By Park Bo-ram
SEOUL, Oct. 16 (Yonhap) -- The chief of the international nuclear watchdog called on North Korea Wednesday to abide by the United Nations' resolutions banning the country from nuclear arms activities, saying that the agency is always ready to return to the country for inspection.
"In general terms, the restart of the five-megawatt reactor or enrichment activities are contrary to the United Nations' Security Council resolutions," said Yukiya Amano, the director general of the International Atomic Energy Agency (IAEA), in an interview with Yonhap News Agency.
In defiance of the U.N. resolutions, the North conducted its third nuclear bomb test last February following its satellite launch in December. Both were suspected to be efforts to complete its development of intercontinental ballistic missile technology.
"We have said that nuclear explosion test, or threat of another test, is very disturbing. And we insist that North Korea has to implement all the UNSC resolutions and other obligations," Amano said.
The former Japanese diplomat was elected in early 2013 for his second four-year term at the helm of the international organization commissioned to inspect unauthorized military use of nuclear power.
The chief of the Vienna, Austria- based organization said that the IAEA is always ready to resume inspections of North Korea's nuclear activities, but it can come only after the six countries involved in the long-stalled dialogue to denuclearize the North strike an agreement to resume the talks.

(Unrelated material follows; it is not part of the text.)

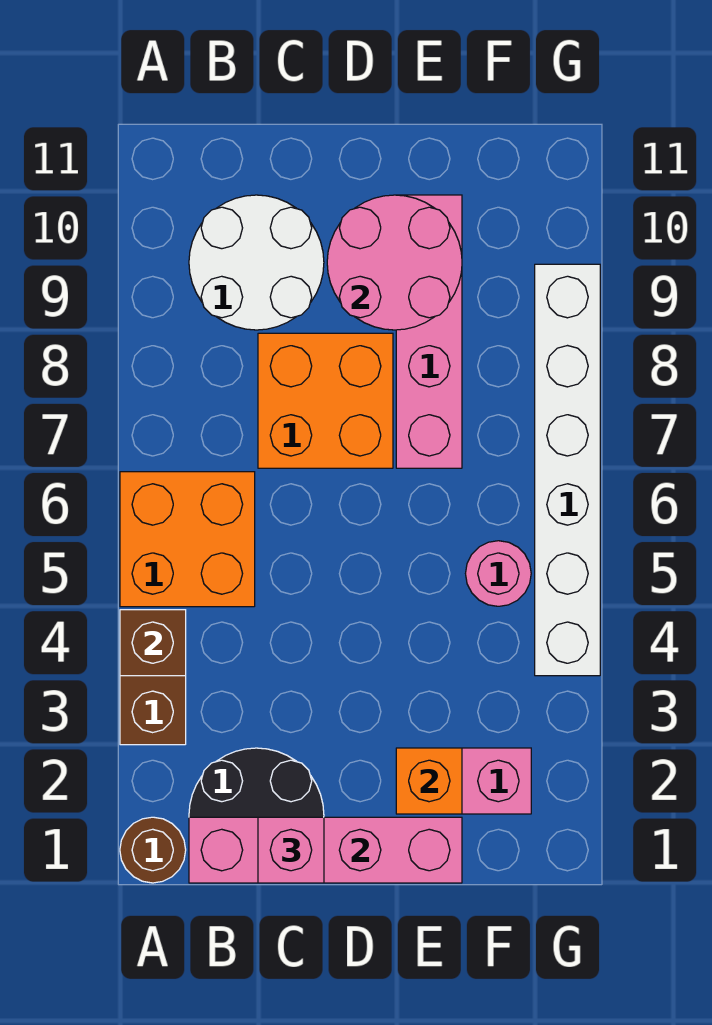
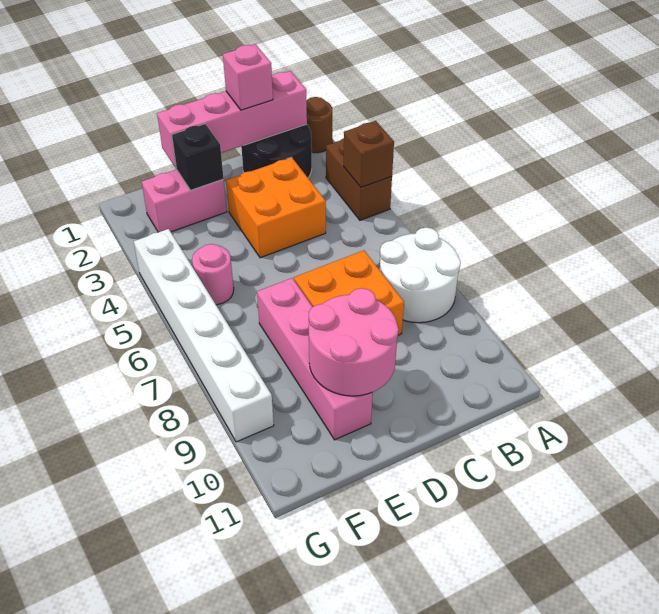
orange brick A5:B6 level 1 -> orange brick C3:D4 level 1
white round brick B9:C10 level 1 -> white round brick A7:B8 level 1
orange brick E2 level 2 -> black brick E2 level 2

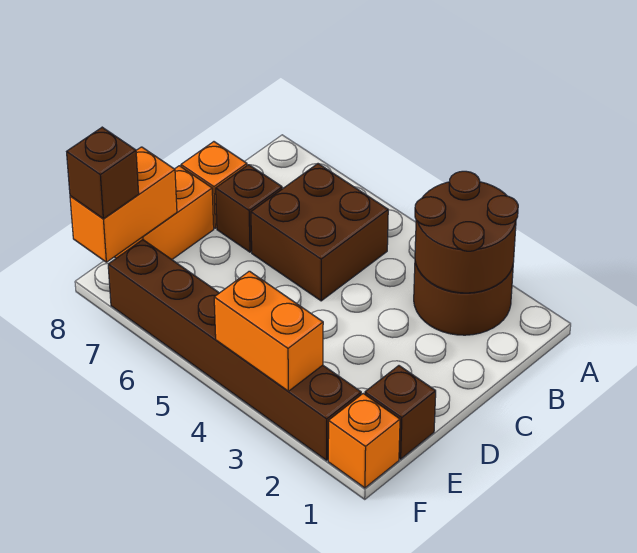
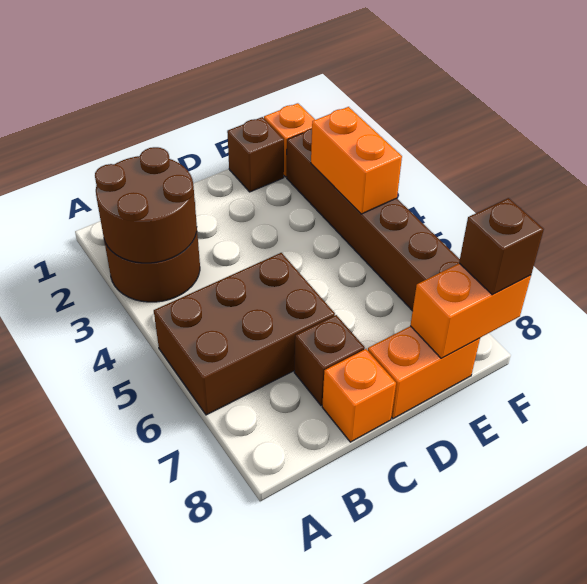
brown brick B5:C6 level 1 -> brown brick A5:C6 level 1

"We are always prepared to go back to North Korea when requested. But in order that the IAEA goes back to the North, a political agreement is essential ... A political agreement among (IAEA) stake holders first, and then I will have a role to play on the inspection verifications," said Amano.
However, he declined to discuss the current state of North Korea's nuclear development capacity, citing a lack of IAEA presence in the country.
"The IAEA does not have the inspectors or staff on the ground (in North Korea) since April 2009 when they have been asked to leave the country ... We are monitoring (the North's nuclear activities) by other means including satellite imageries," the director general said.
After walking out of the six-party disarmament talks involving South Korea, the United States, China, Russia and Japan around the end of 2008 and kicking IAEA nuclear inspectors out of the country, the North conducted its second and third nuclear tests in May 2009 and this February, respectively.
The North is currently mustering efforts to revive the long-stalled aids-for-disarmament talks. China and Russia have shown support for the North's resumption efforts, but the South and the U.S. remain skeptical about resumption.
The outside world believes the North has made substantial progress in its nuclear weapons production since the six-party talks were stalled. The U.S. maintains that the North should first demonstrate its willingness to discard its nuclear weapons program in order for the multilateral dialogue to start.